[Graeff, Dirck Jansz. de]
GRAEFF (Dirck Jansz. de), 1529 - 25 Juli 1589, was de derde en meest bekende zoon van Jan Pietersz. (kol. 501). Ook hij schijnt in het vaderlijk huis ‘de Keyser’ op het Damrak den ijzerhandel gedreven te hebben. Hij was eerst gehuwd met Agniet Pietersdr. van Neck sedert 1557. Bekend onder de voornaamste gereformeerden, week hij in 1568 met vrouw en kinderen uit de stad en ging naar Embden. Op de lijst der ‘fugitieven’ komt hij echter niet voor. Vóór zijn vlucht maakte hij zijn geheele vermogen te gelde, nam o.a. bij zijn broeder Jacob renten op zijn huis en zond al zijn geld, een som van 60000 gl., in twee ijzeren kisten naar zijn vriend Jan Jacobsz. Huydecoper, die zich reeds in Embden had gevestigd. In 1576 vinden wij hem met zijn vrouw in Utrecht, waar beiden hun testament maken voor den notaris Dirck Jansz. van Woerden. In September daarop overleed zijn vrouw te Embden. Reeds in December van hetzelfde jaar is hij wederom te Utrecht, waar hij met Pieter Bicker, in de plaats van Hendrik van Comhuyzen, een commissie krijgt van wege de Generale Staten, om een leening te sluiten tot een som van 600000 gl. in de Nederlanden, in Oostland, Hamburg en Bremen. Niet veel later schijnt hij zich in Hoorn gevestigd te hebben, doch bij de alteratie van de regeering in Mei 1578 is hij in Amsterdam, wordt vroedschap en weldra burgemeester. In den zomer van 1580 vestigde hij zich te Haarlem, kwam echter het volgende jaar weer terug, doch onttrok zich aan alle regeeringsdiensten en verkreeg van de vroedschap een besluit of acte van belofte, dat hij buiten de electie zou blijven. Hij schijnt intusschen lid van de vroedschap te zijn gebleven, was sedert een voornaam reeder en bij de vaart van meer dan 100 schepen
geinteresseerd, dreef vooral zouthandel op Portugal en is in het cohier van de personeele quotisatie van 1584 de hoogst aangeslagene. Hij kocht o.a. veel land in de buurt van Voorschoten en in 1581 ook de hofstede Vredenhof aldaar, door de Spanjaarden grootendeels verwoest; de herbouwing, door hem aangevangen, werd door zijn zoon Jan Dirksz. voltooid. Als regent van het Burgerweeshuis, gaf hij bij gelegenheid van het huwelijk van zijn dochter Weyntje met Jacob Boelens, op 10 Jan. 1584 een ‘publicque maeltijd’, zoowel aan de weeskinderen als aan de verpleegden in het Dolhuis, Oude mannen- en vrouwengasthuis en aan die van het Leprozenhuis. Hij hertrouwde kort daarna met Teuwt Jansdr. Cat, bij wie hij geen kinderen naliet. Hij overleed 1589 en werd 25 Juli in de Oude Kerk begraven.

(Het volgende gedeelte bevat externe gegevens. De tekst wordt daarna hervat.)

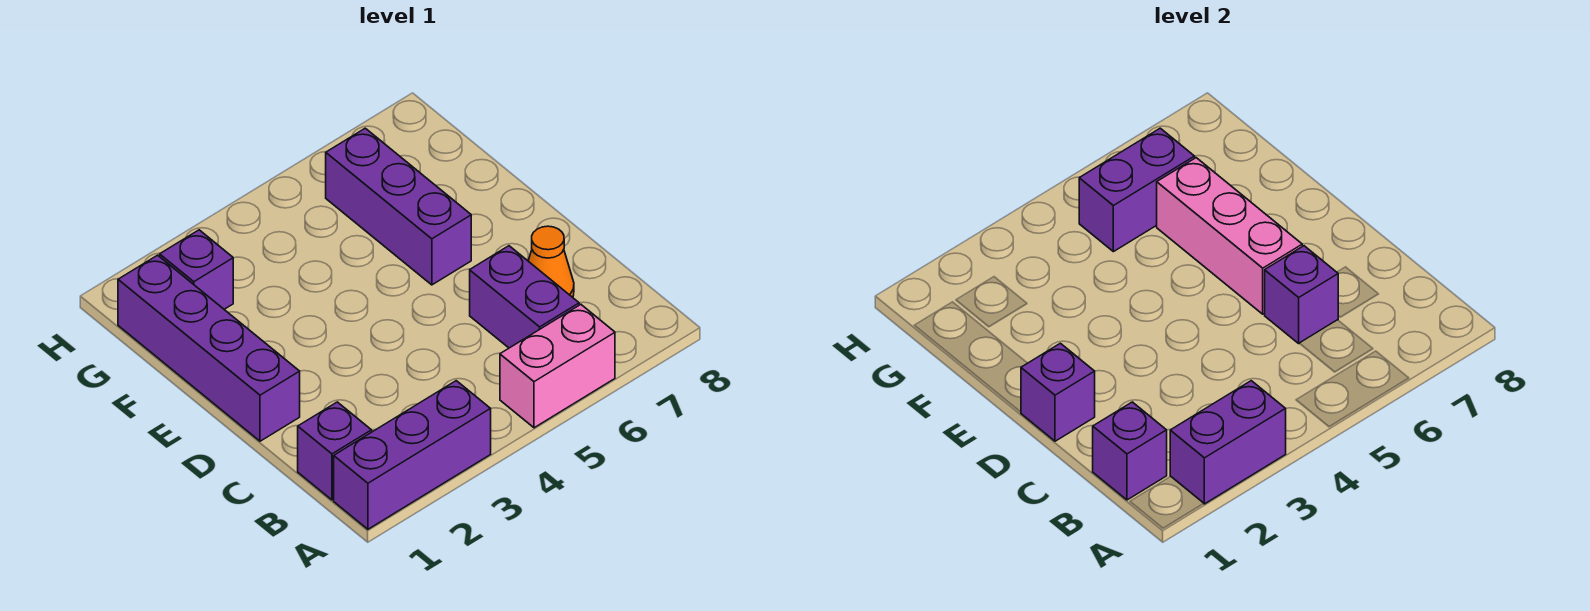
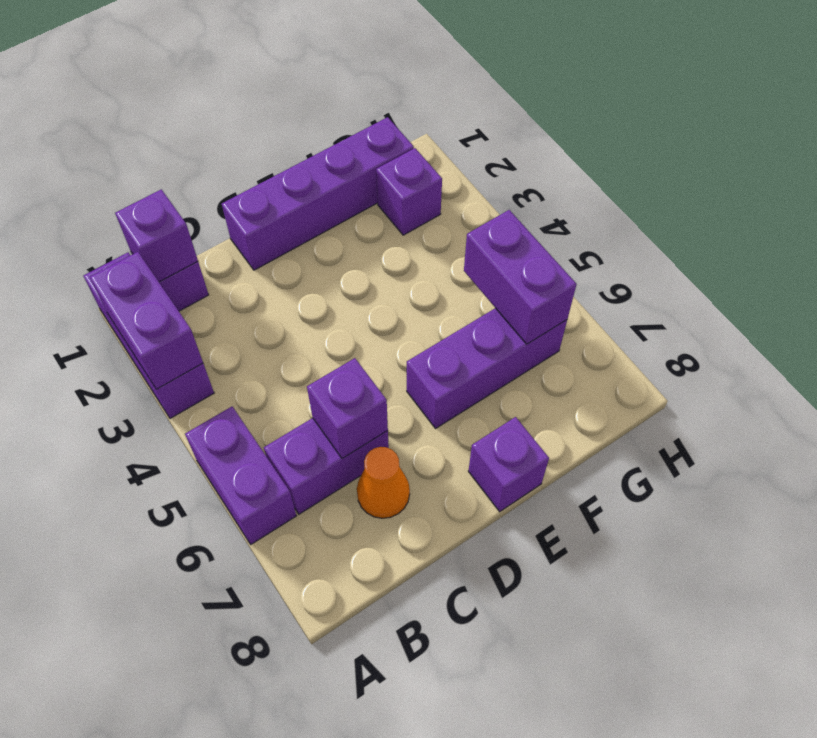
pink brick A5:A6 level 1 -> purple brick A5:A6 level 1
purple brick D1 level 2 -> purple brick E8 level 1
pink brick D6:F6 level 2 -> none

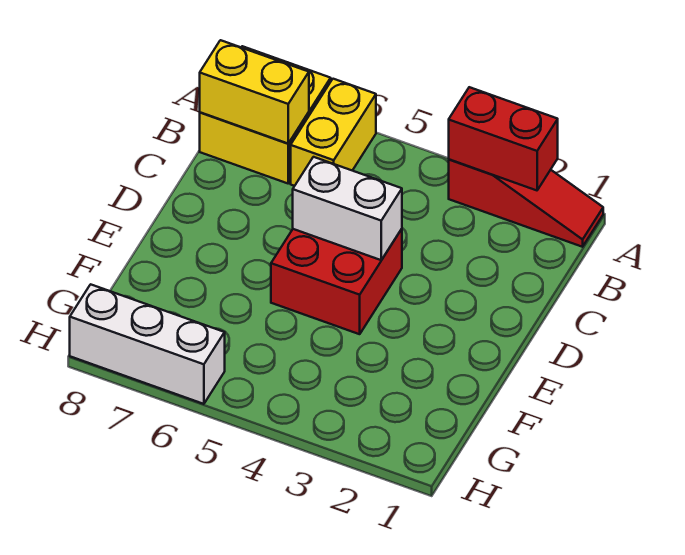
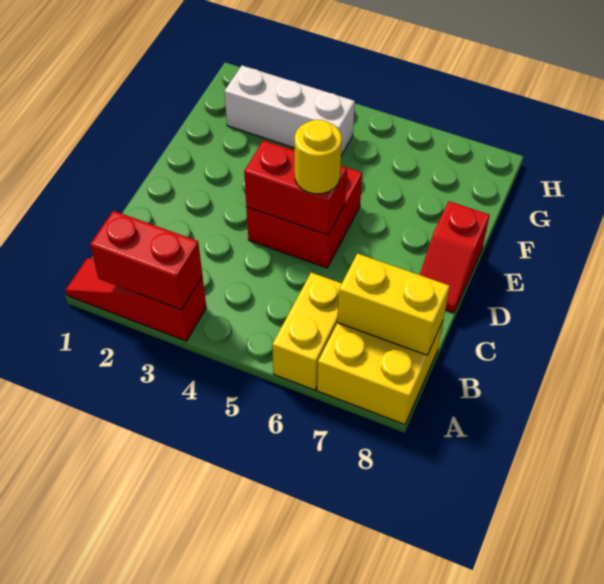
white brick D4:D5 level 2 -> red brick D4:D5 level 2
none -> yellow round brick D5 level 3
none -> red slope D8:E8 level 1 top E
white brick H6:H8 level 1 -> white brick G2:G4 level 1

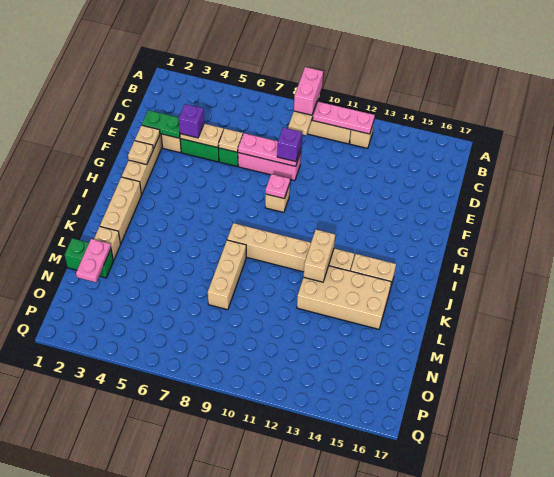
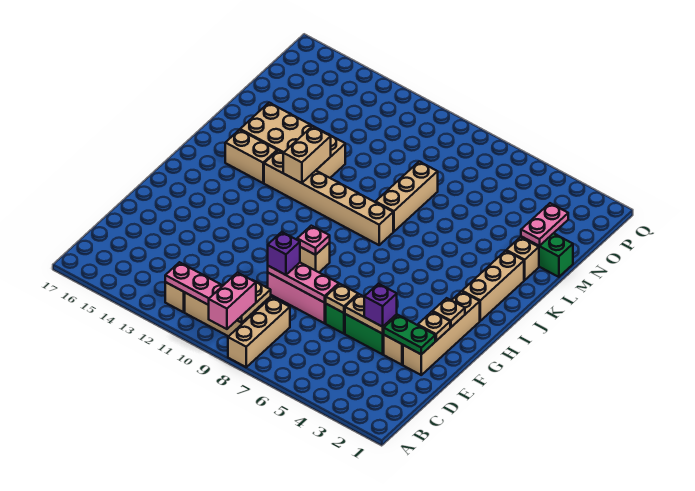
none -> tan brick A8:C8 level 1

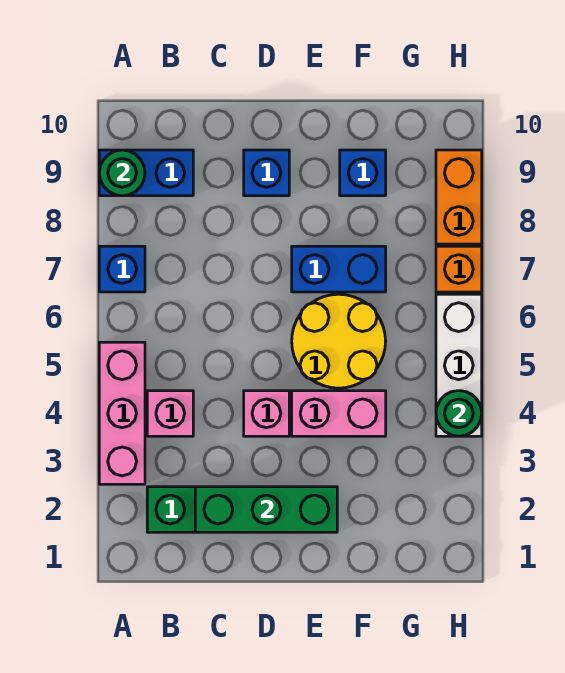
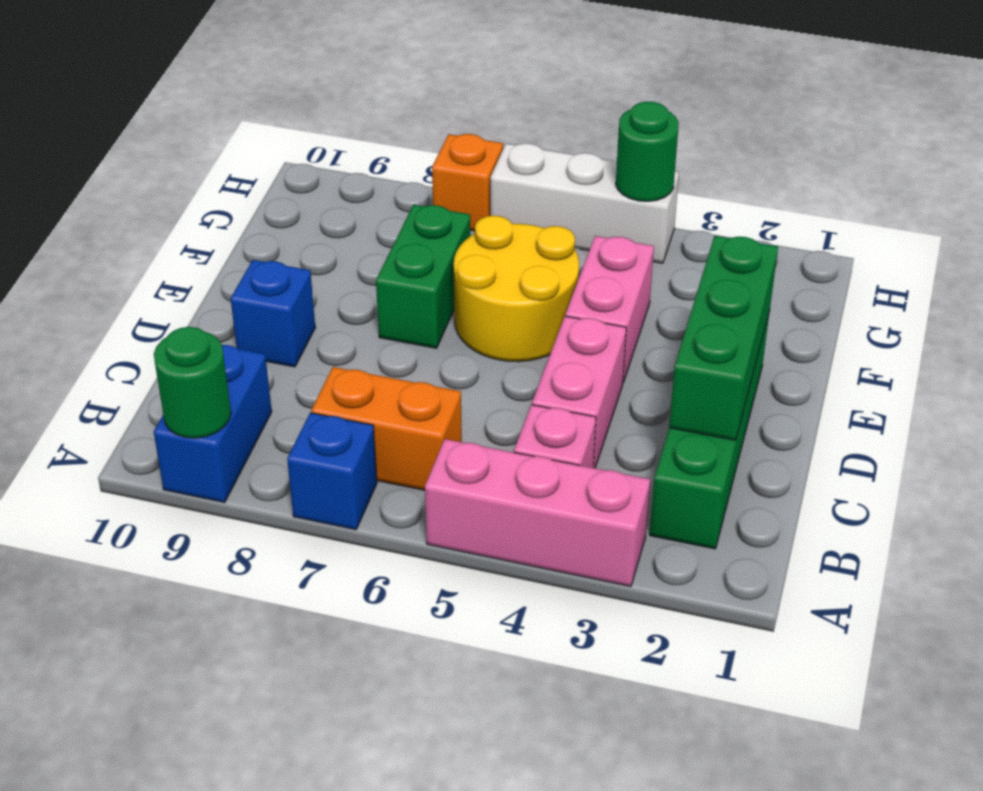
pink brick D4 level 1 -> pink brick C4:D4 level 1
blue brick E7:F7 level 1 -> green brick E7:F7 level 1
blue brick F9 level 1 -> none
orange brick H8:H9 level 1 -> orange brick B6:B7 level 1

Zijn bij zijn familie nog bewaard anoniem geschilderd portret is gegraveerd door J. Houbraken.
Behalve genoemde dochter Weyntje, overleefden hem drie zoons uit zijn eerste huwelijk: Jacob (kol. 498); Jan Dirksz. Graeff, die ongehuwd in 1627 overleed op Vredenhof in het Hofland bij Voorschoten; en Pieter Dirksz. Graeff 1573-1645, die in 1613 een reis maakte door Palestina en daar vele heilige plaatsen bezocht. Hij kocht in 1620 de heerlijkheid Engelenburg onder Herwijnen. Hij woonde op de Fluweelenburgwal en stierf ongehuwd.
Zie: Literatuur bij Pieter de Graeff (kol. 502 vlg.).